Zipping from Rs. 1 lac to Rs. 10 lac per month in sales in less than 90 days.
Thursday May 04, 2017 , 5 min Read
The hardest business to run is a consumer business.
Mind you we ain't no novices. We have successfully created a 700+ headcount profitable company in the highly competitive corporate services Industry in less than 5 years. But nothing, I mean nothing prepared us for the heavy toll of a consumer business, that too in the dog eat dog world of e-commerce. Moreover we were the first of the lot trying to create an e-commerce model in services segment fighting tooth & nail with heavily funded startups backed by the who's who of the angel, VC, PE world.

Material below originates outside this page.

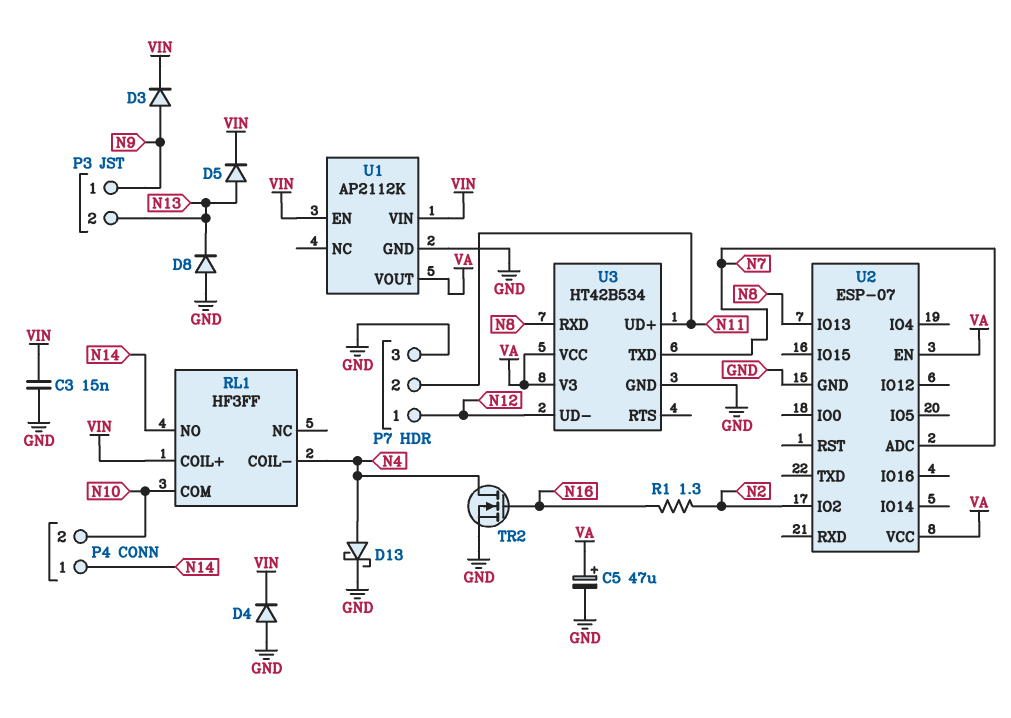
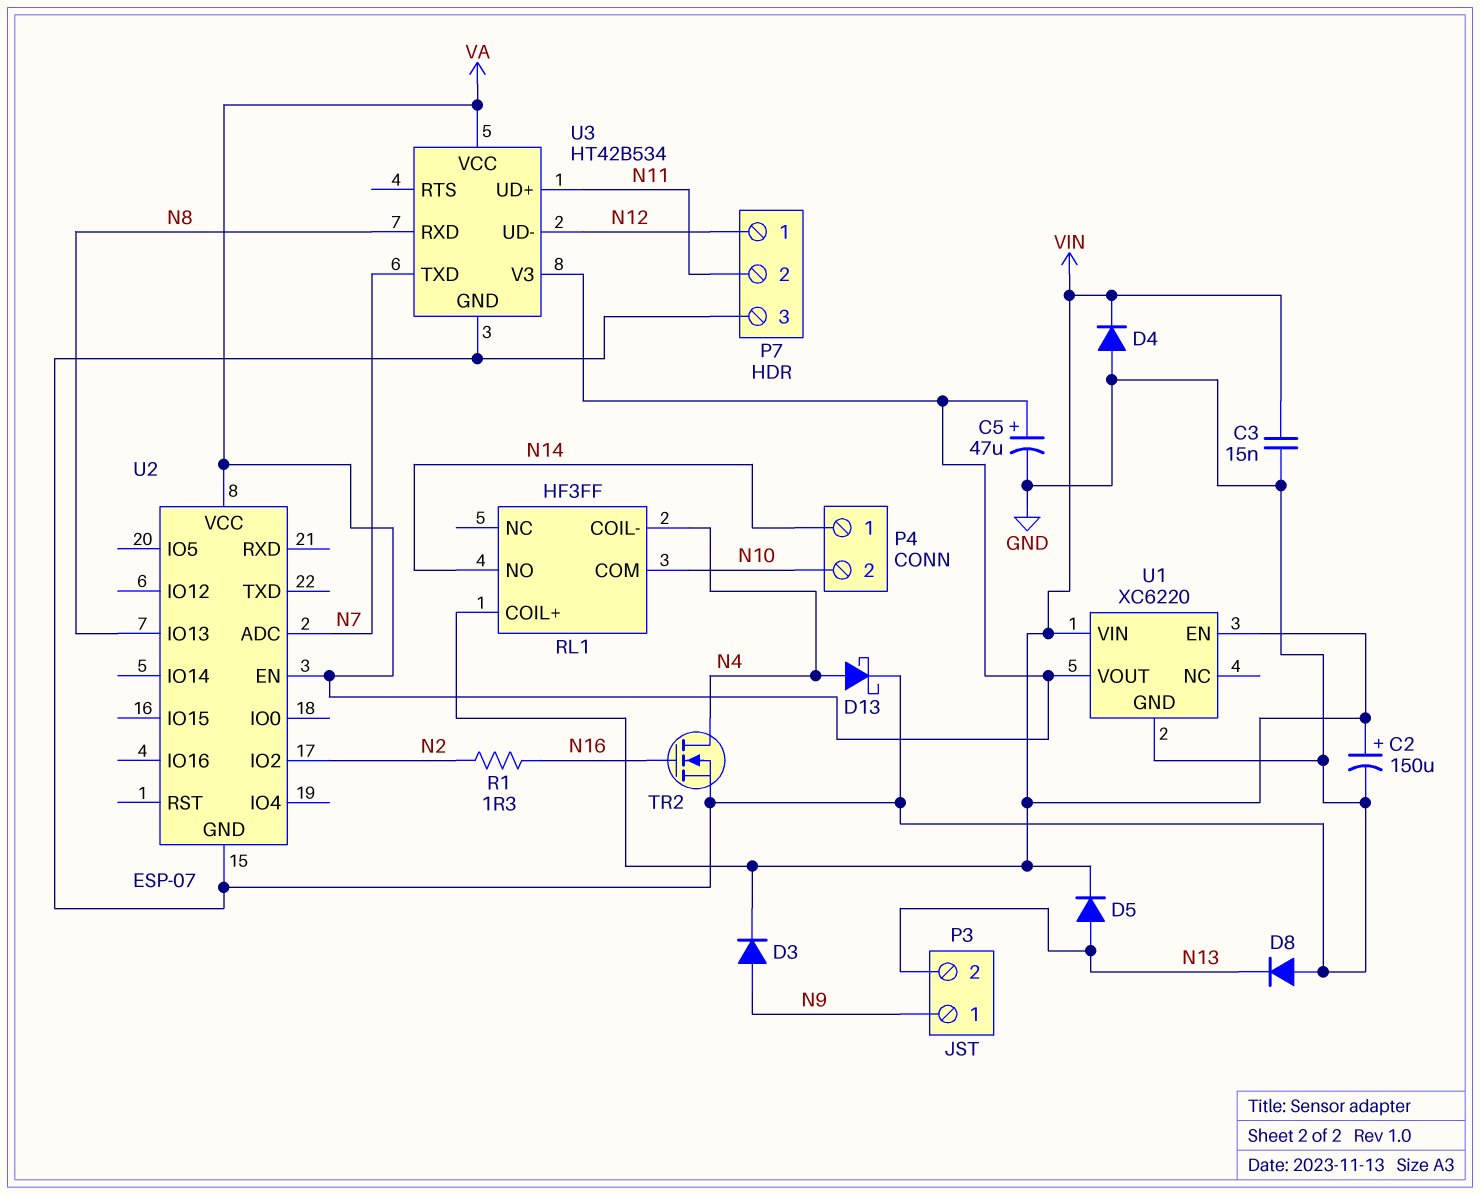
C2: none -> 150uF (plus VIN, minus GND)
U1: AP2112K -> XC6220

Since we come from an annuity business background, where once you land a deal, you have 12 to 36 months of assured revenues, the biggest change for us was the mindshift; of a consumer business. Basically you need to dig a well literally every day to survive. Moreover when you go direct to a user, you don't have the cushion of a dealer or a franchisee in between for any kind of revenue guidance. Your only light-tower is some kind of market / need analysis that you would have done.
Thankfully we are the incumbents, there was never any doubt in terms of the potential of this market (Home Services / Services). We understood this opportunity quite early and started building a platform to productise our service offerings. However by the time we launched there were over 100 such ventures. Within a span of 12 months, mass hysteria had taken over. Just about everybody wanted to get into hyperlocal; services, food, delivery, you name it. There was a rush of investors scavenging for deals and just about every VC wanted a pie of this play.
We got contacted too but somehow did not make the cut. In hindsight, it definitely was a blessing in disguise. Over these last 12 months, we have also seen 90% of these entities closing down, pivoting or just disappearing. A gold rush that quickly vapourized into thin air.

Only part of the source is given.